For some reason it seems like a lot of the open source applications I use for web application development seem to be haunted with some kind of 'major version syndrome'. I've been following the PHP-DEV list closely over the last years (lurking mostly) and I got a bit worried about the future of PHP reading all the endless discussions and personal attacks involved with the development of PHP6.

Today I had to work on converting a PHP4 application into PHP5 (No change needed, the only cost was in testing), and I have been exchanging emails about getting a host to support PHP5, which sparked me to write this post.

Python

The heat going on on the php-internals list also made me think about not putting all my eggs in one basket. So I've been browsing around for other languages. I considered a few, and I think the one I'm most interested in is python. Haven't had time to actually get started with it, but I figured it was a good idea to subscribe to Planet Python. I learned that a Python 3 (or 3000, or py3k) is in the making and it seems like they are struck with similar problems.

Perl

This discovery made me think about Perl. From what I heard about Perl (I don't hear a lot, as it seems to be a declining language.. ), Perl 6 is a completely new language which at some point (7 years ago) had Perl 5 as its starting point. I have to admit I don't know the community or what's exactly going on, but I ran across a lot of articles about decline of the language and rumors about split in the community.

Apache

Also, Apache seems to have problems with adoption rates. Most people still run 1.3 in favor of 2.0. The linked article is from 2005, so the information is a bit outdated by now (Apache 2 was released in 2002). But as far as I know Apache 1.3 is still a lot more popular than Apache 2.0

Problems

I want to emphasize that this article is mostly based on a feeling I'm getting looking at the various projects and browsing around, so as a result I can't really put down hard facts or unbiased sources. Then again, making conclusions based on incomplete data is likely the daily life of every programmer, so I might as well give it a shot.

I think the problem is two-fold. First, there's the adoption problem by the community. Main reasons seem to be:

  • Backwards compatibility breaking.
  • Maturity (instability) of the new version.
  • Don't try to fix something thats not broken.

It can be debated if either of these reasons are actually true or merely FUD; but the main point here is, the surrounding communities same to make these conclusions.

The second problem is the internal development team. Often a comparison is made between open source development and democracy. When projects grow, their development teams grow as well.. adding more opinions and eventually more bureaucracy and frustration.

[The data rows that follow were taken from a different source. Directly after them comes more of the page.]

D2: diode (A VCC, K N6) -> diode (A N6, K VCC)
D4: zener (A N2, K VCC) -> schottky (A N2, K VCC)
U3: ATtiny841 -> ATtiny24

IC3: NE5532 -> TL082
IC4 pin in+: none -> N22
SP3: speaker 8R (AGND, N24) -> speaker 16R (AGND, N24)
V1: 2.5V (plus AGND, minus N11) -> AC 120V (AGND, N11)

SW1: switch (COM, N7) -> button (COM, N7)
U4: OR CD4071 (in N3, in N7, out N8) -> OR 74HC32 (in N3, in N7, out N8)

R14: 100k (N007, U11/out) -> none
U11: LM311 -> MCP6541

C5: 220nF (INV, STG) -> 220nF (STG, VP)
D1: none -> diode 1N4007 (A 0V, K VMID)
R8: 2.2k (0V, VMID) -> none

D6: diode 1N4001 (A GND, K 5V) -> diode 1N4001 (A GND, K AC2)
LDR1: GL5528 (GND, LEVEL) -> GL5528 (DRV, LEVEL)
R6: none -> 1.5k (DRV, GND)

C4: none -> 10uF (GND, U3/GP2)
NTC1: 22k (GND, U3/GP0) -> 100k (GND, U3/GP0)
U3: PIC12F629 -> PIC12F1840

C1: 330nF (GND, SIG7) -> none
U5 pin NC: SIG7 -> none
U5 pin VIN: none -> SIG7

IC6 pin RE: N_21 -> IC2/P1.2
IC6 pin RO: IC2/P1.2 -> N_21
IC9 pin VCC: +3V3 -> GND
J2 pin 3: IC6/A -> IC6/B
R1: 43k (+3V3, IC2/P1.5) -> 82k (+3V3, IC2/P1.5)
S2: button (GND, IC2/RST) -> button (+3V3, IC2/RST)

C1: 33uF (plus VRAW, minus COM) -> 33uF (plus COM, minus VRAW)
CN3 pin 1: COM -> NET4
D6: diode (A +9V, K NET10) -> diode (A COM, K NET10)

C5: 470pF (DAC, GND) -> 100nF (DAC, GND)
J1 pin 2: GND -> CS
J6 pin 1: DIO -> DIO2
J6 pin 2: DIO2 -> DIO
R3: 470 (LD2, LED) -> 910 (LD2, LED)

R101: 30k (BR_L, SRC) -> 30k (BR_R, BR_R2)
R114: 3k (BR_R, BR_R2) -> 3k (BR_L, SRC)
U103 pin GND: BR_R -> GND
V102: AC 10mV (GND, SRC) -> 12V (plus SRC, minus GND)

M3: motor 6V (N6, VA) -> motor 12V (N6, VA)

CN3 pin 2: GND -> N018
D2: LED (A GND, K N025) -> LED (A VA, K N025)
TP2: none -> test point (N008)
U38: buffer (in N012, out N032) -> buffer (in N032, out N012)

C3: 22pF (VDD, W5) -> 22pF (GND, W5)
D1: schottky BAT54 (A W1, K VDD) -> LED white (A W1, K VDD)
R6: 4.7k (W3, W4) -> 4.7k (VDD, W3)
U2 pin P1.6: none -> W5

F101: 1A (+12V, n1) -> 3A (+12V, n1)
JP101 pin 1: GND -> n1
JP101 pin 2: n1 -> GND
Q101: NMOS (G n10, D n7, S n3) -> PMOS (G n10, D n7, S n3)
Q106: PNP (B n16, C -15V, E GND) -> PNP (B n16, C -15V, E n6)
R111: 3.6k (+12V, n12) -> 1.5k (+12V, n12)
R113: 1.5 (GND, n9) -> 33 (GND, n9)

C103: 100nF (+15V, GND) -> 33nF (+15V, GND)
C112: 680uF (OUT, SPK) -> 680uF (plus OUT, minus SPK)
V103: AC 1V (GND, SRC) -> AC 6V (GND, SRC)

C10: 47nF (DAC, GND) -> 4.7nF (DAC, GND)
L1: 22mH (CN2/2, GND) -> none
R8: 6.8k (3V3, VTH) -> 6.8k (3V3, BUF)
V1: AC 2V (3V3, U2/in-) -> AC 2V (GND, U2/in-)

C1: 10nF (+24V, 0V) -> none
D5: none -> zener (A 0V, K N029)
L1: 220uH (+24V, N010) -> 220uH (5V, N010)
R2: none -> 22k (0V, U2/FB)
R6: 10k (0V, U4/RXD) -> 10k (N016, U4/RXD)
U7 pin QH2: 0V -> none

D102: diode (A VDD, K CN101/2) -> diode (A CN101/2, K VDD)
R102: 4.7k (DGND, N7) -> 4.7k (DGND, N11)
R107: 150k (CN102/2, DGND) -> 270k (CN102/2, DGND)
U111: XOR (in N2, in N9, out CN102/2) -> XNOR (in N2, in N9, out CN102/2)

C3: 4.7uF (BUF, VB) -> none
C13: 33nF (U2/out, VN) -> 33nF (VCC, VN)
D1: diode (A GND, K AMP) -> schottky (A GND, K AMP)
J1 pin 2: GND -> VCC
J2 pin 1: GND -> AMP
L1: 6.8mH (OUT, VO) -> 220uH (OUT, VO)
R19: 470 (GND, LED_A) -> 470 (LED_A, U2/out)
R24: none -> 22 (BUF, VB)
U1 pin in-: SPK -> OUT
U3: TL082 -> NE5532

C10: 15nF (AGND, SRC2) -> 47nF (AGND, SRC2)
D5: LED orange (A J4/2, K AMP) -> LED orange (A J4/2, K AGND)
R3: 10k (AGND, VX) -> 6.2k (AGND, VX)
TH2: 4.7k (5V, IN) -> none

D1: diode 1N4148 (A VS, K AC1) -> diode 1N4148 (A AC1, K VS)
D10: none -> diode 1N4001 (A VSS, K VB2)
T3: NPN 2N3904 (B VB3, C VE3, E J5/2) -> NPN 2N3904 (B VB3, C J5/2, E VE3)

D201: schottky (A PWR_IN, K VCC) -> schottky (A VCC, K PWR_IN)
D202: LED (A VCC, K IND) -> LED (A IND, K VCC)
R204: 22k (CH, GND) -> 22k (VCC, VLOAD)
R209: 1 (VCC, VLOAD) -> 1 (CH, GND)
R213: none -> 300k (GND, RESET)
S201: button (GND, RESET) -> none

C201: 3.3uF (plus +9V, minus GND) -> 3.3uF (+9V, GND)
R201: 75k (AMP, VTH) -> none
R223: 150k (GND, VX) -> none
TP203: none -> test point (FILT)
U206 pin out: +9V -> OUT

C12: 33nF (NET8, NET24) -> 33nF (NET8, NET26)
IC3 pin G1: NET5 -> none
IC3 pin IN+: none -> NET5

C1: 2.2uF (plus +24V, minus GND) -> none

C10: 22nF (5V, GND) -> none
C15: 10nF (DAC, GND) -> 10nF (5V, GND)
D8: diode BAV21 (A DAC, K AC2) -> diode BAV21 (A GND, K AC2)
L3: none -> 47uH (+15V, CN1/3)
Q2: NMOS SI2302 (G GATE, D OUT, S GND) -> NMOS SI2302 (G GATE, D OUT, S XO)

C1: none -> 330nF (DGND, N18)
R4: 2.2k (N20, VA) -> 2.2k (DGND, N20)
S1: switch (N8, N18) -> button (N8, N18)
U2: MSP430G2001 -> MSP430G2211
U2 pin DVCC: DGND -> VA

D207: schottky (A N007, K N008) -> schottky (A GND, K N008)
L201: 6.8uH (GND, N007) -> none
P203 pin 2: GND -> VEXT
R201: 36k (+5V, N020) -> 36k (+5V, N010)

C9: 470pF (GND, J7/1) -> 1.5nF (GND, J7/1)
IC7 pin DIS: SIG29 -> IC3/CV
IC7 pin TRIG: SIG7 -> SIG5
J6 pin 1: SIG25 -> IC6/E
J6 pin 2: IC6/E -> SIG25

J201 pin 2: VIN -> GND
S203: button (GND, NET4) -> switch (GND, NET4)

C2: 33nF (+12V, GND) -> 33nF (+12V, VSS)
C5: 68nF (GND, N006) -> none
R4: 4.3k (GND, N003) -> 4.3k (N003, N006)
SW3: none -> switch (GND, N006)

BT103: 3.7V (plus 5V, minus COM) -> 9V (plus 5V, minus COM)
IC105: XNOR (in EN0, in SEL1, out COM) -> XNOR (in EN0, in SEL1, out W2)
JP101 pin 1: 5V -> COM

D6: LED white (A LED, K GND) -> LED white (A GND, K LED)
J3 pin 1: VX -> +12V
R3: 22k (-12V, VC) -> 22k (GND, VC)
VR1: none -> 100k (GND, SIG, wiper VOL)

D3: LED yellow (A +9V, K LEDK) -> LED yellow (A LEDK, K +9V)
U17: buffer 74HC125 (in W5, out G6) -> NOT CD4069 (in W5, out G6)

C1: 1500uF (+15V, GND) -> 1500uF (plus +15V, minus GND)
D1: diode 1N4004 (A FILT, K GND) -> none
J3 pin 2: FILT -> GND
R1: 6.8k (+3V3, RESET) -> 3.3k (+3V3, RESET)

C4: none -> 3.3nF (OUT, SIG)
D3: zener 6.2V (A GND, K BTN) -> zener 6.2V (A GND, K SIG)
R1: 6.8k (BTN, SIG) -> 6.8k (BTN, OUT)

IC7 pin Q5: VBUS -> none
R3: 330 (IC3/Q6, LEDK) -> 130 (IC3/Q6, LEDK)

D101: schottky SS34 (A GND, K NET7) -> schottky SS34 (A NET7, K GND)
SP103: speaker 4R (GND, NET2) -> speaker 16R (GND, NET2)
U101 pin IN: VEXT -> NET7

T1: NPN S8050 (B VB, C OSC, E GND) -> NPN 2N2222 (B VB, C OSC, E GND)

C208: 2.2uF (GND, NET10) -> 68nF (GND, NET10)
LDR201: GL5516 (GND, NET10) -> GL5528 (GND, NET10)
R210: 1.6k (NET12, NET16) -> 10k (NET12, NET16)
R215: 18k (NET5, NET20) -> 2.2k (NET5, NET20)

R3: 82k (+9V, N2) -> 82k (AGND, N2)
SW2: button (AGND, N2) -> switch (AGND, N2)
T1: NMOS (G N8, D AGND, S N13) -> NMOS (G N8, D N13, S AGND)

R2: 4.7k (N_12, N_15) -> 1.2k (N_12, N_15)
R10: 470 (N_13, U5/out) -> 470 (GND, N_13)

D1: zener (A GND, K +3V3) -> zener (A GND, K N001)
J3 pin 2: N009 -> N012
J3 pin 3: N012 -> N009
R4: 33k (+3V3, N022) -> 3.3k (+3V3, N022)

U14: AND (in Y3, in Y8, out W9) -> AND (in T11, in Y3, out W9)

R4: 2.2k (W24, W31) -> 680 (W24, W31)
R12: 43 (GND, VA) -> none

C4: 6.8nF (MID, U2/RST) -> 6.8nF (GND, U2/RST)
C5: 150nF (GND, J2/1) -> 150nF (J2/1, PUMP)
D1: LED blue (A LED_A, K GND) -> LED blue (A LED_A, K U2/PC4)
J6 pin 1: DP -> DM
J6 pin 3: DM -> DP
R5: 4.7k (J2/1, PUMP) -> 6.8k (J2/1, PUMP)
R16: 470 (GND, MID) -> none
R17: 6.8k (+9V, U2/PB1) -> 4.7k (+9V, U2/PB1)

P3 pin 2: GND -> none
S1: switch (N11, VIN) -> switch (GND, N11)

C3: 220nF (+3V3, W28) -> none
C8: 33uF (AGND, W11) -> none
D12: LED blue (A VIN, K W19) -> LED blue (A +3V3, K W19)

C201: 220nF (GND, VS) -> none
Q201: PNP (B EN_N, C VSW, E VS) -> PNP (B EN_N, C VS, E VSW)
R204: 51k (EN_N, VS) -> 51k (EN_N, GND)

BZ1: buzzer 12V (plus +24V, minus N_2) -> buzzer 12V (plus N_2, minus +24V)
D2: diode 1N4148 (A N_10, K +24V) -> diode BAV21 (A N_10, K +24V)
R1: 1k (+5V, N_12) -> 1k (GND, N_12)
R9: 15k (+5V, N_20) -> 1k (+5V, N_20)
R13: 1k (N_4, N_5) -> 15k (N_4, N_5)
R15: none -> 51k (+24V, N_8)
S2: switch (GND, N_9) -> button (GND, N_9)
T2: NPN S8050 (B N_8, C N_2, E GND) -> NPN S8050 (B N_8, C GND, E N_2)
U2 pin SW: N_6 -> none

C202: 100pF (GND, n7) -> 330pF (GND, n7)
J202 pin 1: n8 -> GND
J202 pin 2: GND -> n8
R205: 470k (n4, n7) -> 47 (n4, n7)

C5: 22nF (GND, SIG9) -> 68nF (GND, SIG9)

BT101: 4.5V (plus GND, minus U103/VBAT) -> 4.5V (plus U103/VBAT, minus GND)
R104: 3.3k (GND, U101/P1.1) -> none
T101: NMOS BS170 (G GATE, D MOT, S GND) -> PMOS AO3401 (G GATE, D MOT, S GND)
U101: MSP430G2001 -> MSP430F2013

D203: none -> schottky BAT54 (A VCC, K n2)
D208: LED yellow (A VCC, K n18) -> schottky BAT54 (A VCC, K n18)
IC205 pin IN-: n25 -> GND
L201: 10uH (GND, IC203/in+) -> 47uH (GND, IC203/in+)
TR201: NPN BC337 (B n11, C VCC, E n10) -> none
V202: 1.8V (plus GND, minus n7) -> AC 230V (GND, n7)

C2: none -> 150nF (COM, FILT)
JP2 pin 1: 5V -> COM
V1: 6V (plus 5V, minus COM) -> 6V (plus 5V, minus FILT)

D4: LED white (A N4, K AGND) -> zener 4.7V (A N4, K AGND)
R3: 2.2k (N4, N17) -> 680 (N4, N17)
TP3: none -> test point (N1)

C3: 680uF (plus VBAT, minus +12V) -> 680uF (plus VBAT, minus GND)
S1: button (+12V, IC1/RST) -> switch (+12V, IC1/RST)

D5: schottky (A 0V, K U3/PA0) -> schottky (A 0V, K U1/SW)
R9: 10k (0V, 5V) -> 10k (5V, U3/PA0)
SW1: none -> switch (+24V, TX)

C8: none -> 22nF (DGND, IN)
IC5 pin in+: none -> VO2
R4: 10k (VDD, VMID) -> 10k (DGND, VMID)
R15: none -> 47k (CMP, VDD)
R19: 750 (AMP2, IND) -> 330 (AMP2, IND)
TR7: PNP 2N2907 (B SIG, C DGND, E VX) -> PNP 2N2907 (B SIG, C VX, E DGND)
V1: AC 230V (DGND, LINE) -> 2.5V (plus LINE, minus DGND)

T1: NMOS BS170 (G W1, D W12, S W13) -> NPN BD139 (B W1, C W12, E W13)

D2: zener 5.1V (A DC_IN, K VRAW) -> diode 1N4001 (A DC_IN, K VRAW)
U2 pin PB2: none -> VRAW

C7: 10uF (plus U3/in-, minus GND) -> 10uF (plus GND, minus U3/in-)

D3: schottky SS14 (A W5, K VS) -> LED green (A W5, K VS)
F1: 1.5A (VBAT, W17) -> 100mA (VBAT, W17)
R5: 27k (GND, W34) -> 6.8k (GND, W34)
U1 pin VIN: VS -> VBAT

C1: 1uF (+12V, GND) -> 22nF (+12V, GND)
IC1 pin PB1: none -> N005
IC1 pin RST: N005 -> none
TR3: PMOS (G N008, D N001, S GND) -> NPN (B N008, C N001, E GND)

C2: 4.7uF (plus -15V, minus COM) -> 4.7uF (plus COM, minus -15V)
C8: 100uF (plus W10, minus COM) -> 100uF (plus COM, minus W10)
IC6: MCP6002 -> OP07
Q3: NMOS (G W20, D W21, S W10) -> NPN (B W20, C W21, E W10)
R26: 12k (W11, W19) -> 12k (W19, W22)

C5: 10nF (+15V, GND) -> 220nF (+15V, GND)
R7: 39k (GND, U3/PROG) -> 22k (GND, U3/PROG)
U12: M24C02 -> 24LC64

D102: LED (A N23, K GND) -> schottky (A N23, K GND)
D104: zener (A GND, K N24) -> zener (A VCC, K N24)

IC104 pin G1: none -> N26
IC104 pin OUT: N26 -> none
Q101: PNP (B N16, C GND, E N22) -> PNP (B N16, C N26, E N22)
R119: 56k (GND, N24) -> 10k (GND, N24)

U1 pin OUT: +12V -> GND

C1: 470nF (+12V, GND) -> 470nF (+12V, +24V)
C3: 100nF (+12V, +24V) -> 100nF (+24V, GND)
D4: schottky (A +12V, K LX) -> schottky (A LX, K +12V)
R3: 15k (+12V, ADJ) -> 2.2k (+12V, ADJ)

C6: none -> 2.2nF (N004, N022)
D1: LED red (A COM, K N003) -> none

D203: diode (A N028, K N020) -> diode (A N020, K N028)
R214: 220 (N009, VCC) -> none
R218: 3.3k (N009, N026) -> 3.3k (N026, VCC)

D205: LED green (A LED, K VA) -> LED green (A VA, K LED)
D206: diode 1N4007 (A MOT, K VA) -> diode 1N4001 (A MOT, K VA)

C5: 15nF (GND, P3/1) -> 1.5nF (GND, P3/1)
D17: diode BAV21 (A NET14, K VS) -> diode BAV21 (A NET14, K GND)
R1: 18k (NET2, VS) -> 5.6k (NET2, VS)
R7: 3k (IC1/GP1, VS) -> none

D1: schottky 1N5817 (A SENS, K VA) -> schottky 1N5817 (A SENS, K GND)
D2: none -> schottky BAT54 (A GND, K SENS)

When a subject of a new major version comes up, a can of worms seems to open up. Everybody working on the project will have ideas about the direction of the project. Generally there's a few years between major releases, so everybody will feel strongly about getting their favorite feature in.

Solutions

If you look at the statistics for the various php versions people seem to have no problem to upgrade between minor versions. The most popular version of PHP is 4.4.4. Still a bit behind the current 4.4.7 release, but visibly people are more comfortable to upgrade to a version starting with 4.

The conclusion I can make: Keep your major version number and add new features gradually. There's too much pressure behind a whole new integer value for the major version number for both for the users and the internal dev team. Implementing new features gradually will keep both your users happy and keep your developers' heads on their shoulders.

Then again, I'm just a bystander and maybe I have no idea of the complex social structures involved with developing open source products.

Our development and live environment runs PHP 5.2.3, MySQL 5.0.41, Apache 2.2.3. We recently migrated all our servers to Debian 4.0.